Novela y Política, formas y relaciones no asumidas
La novela de Francisco Suniaga, El pasajero de Truman, ha tenido un éxito tan sonoro desde que salió al mercado que los chicos de Relectura organizaron hace tres sábados una actividad sobre la relación entre política y literatura en Venezuela. A pesar de ser un relación que nos acompaña prácticamente desde el nacimiento de la República, no está demás pensar esas conexiones a la luz del presente. De modo que me invitaron a discutir en una mesa con Suniaga y Armando Coll, y estas son las líneas que escribí para esa ocasión. Por el tipo de diálogo y la participación de un auditorio lleno, por las resonancias que tuvo eso en la prensa, pude confirmar lo que está de cajón: la necesidad que tiene la gente de buscar claves para entender dónde se encuentra parada. Al final de este texto, dejo también la reflexión que hice para la página de relectura y la lista de mis diez libros preferidos (una exigencia del amigo Luis Yslas para entrar al club)

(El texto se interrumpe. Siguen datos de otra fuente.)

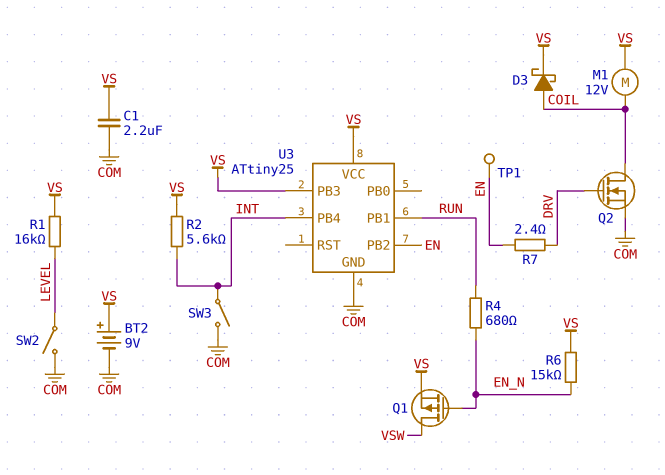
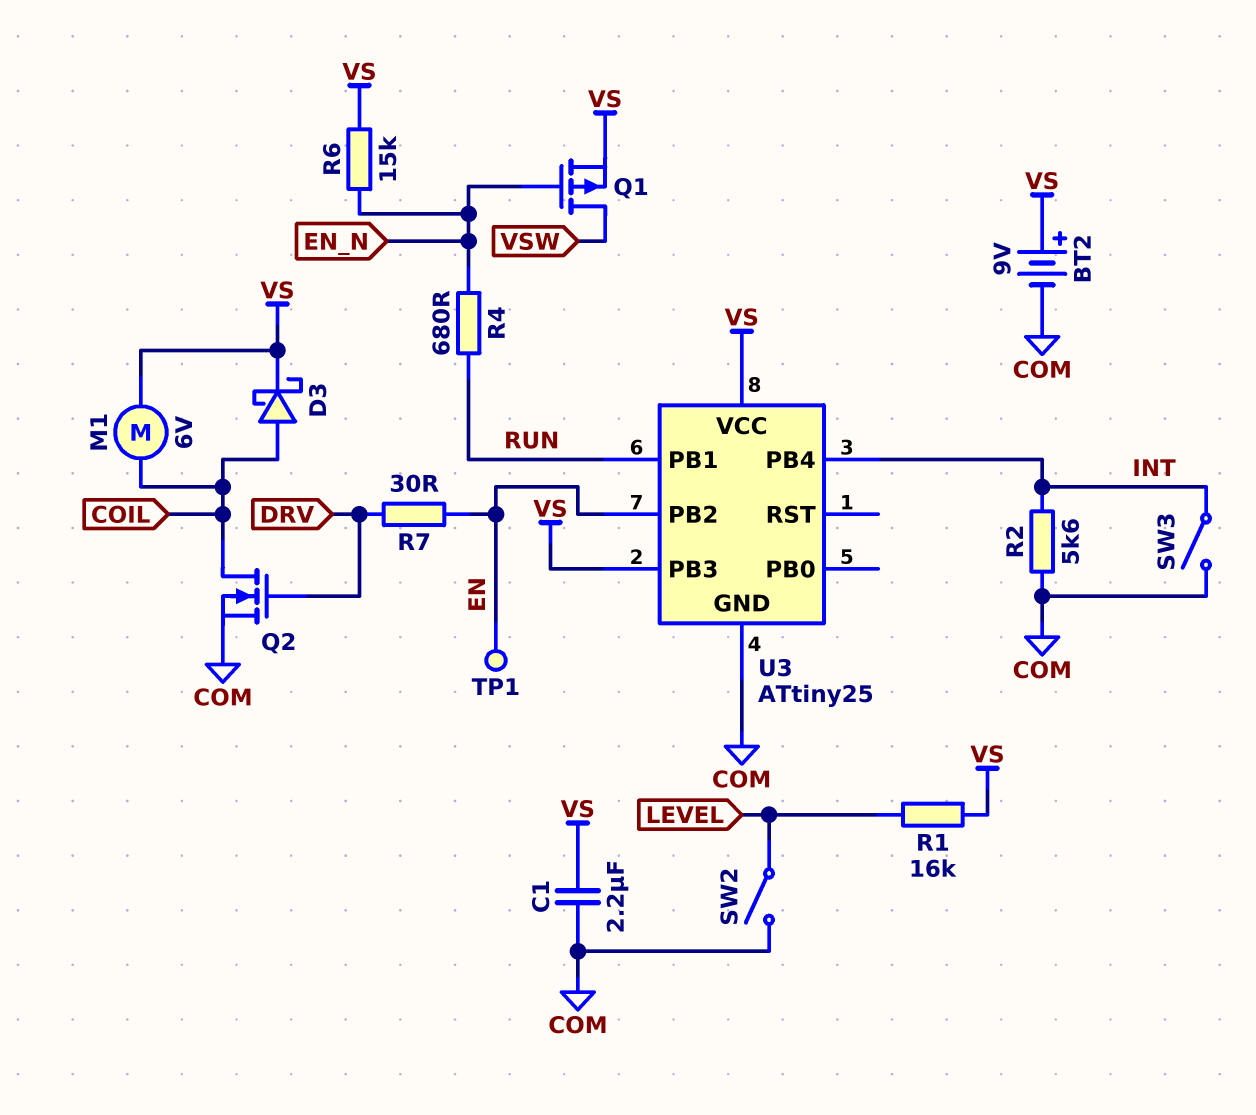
M1: motor 12V (COIL, VS) -> motor 6V (COIL, VS)
R2: 5.6k (INT, VS) -> 5.6k (COM, INT)
R7: 2.4 (DRV, EN) -> 30 (DRV, EN)

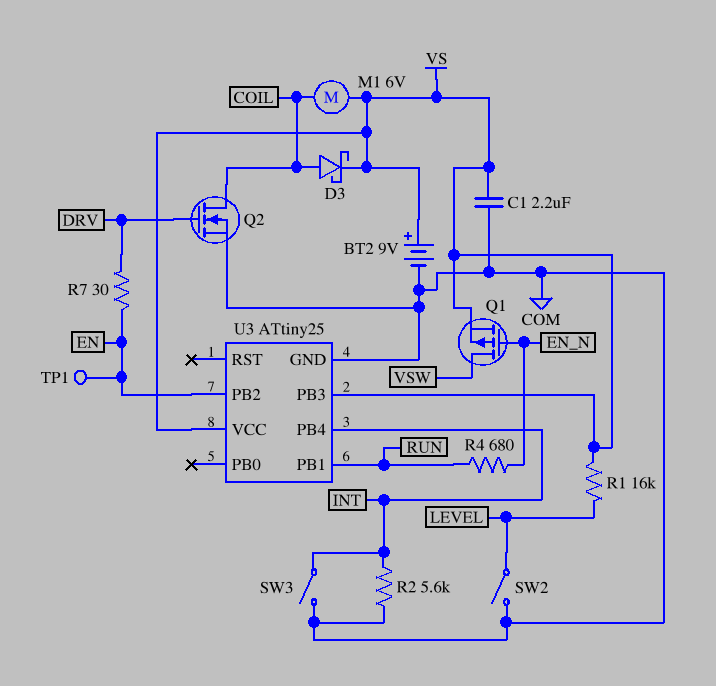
R6: 15k (EN_N, VS) -> none

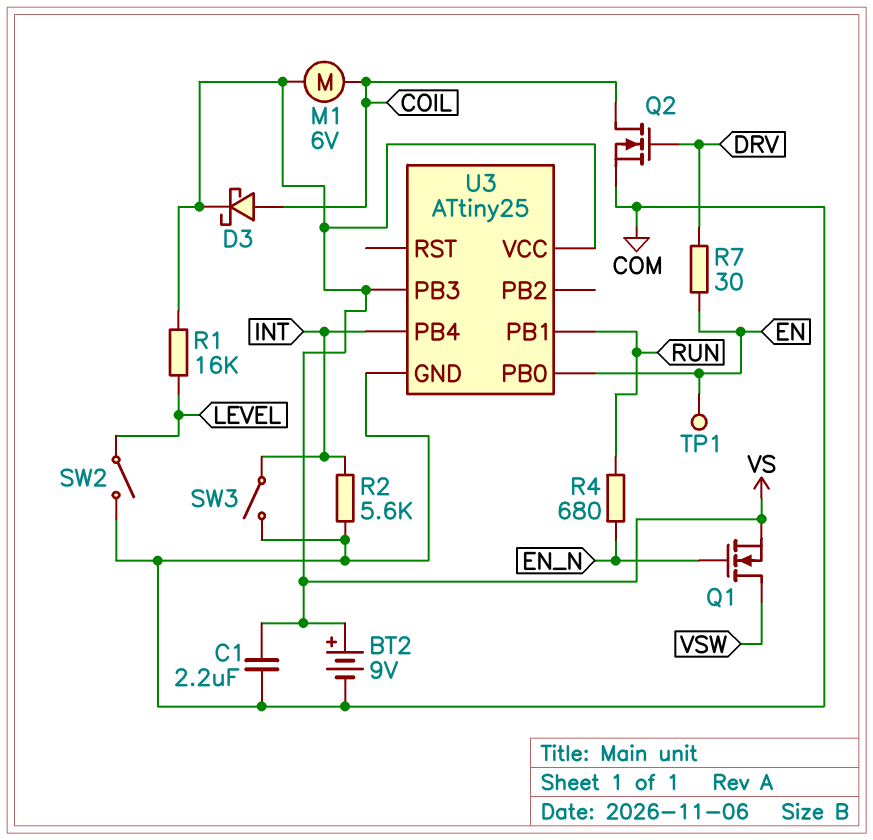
Q1: PMOS (G EN_N, D VSW, S VS) -> NMOS (G EN_N, D VSW, S VS)
U3 pin PB0: none -> EN
U3 pin PB2: EN -> none

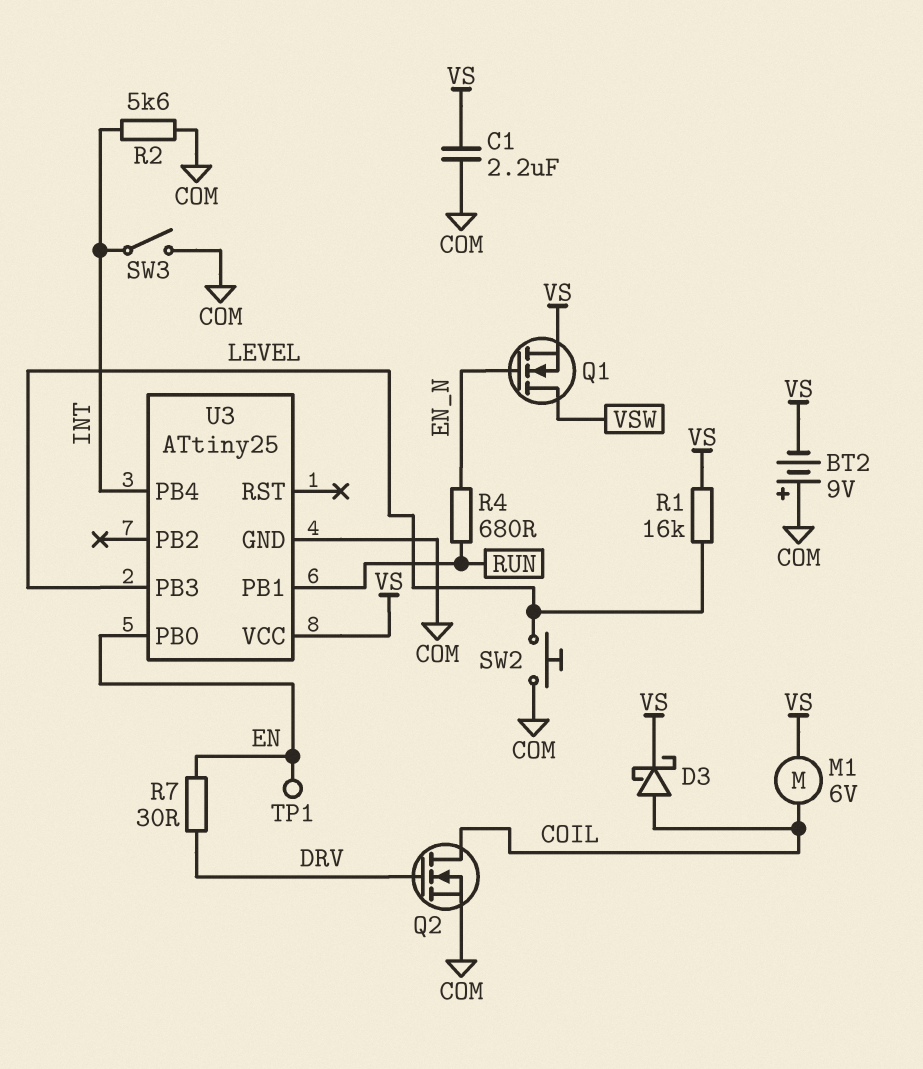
BT2: 9V (plus VS, minus COM) -> 9V (plus COM, minus VS)
SW2: switch (COM, LEVEL) -> button (COM, LEVEL)
U3 pin PB3: VS -> LEVEL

Los amigos de Relectura me invitan, y debo agradecerlo, para conversar aquí sobre una relación que ellos de antemano, desde el título mismo de la tertulia, consideran que no se da de manera natural. Es decir, que entre Novela y Política no hay nada sobreentendido, que se necesita un elemento vinculante, una conjunción, en este caso la “y” interpuesta que cumple la función copulativa, para que pueda darse efectivamente esa relación. Pareciera que de otro modo, fuera de estos recursos del lenguaje, por demás tan comunes, sólo pudiéramos hablar de Novela a secas o de Política a secas. Nunca de Novela y Política como si fueran una sola y la misma cosa.

Me imagino que esta misma lógica servirá para tipificar otras relaciones, o mejor dicho otra falta de relaciones, entre Novela y Crimen, por ejemplo, entre Novela y Hedonismo, o entre Novela y Locura. Más allá del sentido pedagógico implícito en el título de esta tertulia, supongo que hay motivos más que suficientes para pensar que la Novela y la Política son dos universos narrativos taxativamente separados, dos urgencias, dos espacios, dos estéticas que sólo en momentos muy particulares llegan a cruzarse efectivamente. Y que hemos venido aquí, al menos así interpreté la propuesta, para tratar de dilucidar desde nuestras propias escrituras, desde nuestras propias novelas, en qué momento, en que circunstancias, de qué modo, puede llegar a hablarse de esos universos separados como si fuera una relación más que necesaria.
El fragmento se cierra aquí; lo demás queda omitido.